Thursday, November 1, 2012

Renewables up, Coal-fired Generation Up, Emissions Up

I support the thesis that coal-fired generation is currently the better match for renewables due to better peaking depth than the cleaner combined-cycle gas turbines that people argue to be a cleaner form of traditional generation.
The economics aren't irrelevant, but investment is going up and emissions are going up for more reasons than coal is cheaper - coal may also better in supply mixes burdened with significant intermittent supply.

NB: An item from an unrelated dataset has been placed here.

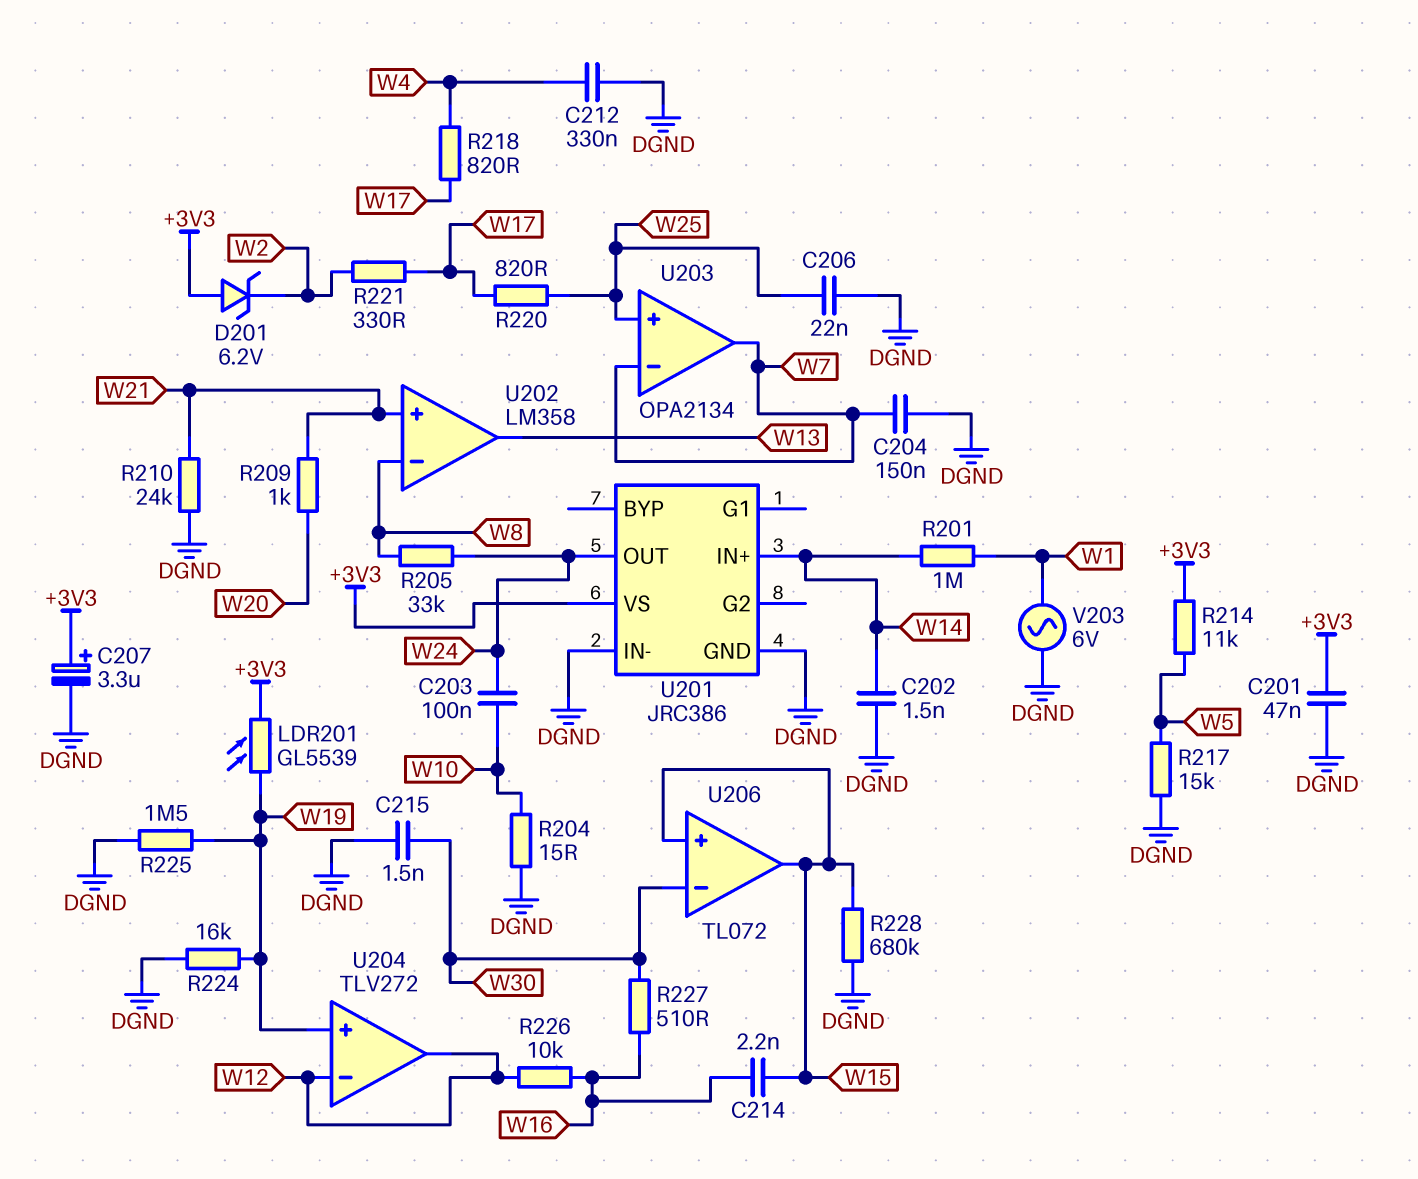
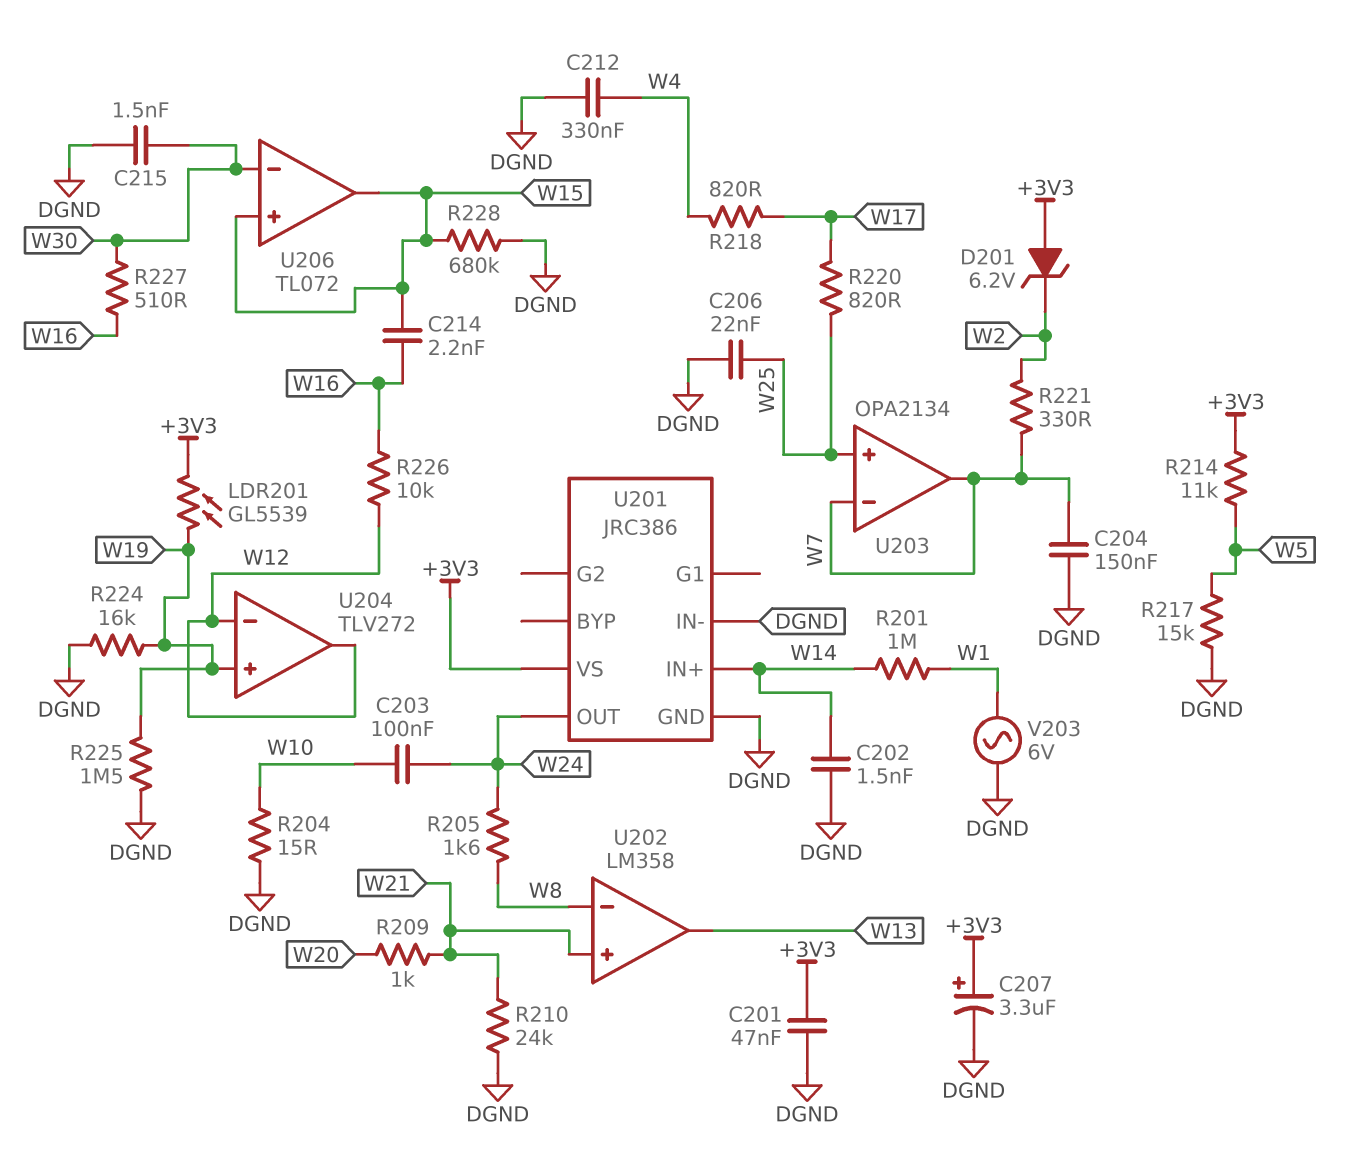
R205: 33k (W8, W24) -> 1.6k (W8, W24)
R221: 330 (W2, W17) -> 330 (W2, W7)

Gas Golden Age Darkens in Europe on U.S. Coal: Energy Markets - Bloomberg:
Burning coal has contributed to a 10 percent increase in EU carbon-dioxide output this year through September, according to Bloomberg New Energy Finance. First-quarter emissions from power generation in the U.S. dropped to the lowest since 1992 because of increased gas usage and a milder-than-normal winter, the EIA said in an Aug. 1 report.
EU emissions are rising even after the region received more than double the investment in clean energy sources that the U.S. got this year, at $61.7 billion versus $27.8 billion, BNEF data show. Since 2004, the difference is $511 billion versus $250.9 billion.
“If you burn gas in a power plant you burn money; if you burn coal, you make money,” Walter Boltz, vice chairman at the Agency for Cooperation of Energy Regulators, said in an Oct. 9 interview in London. “Given our climate goals, that’s the stupidest thing we can do, but commercial realities force companies to do that.”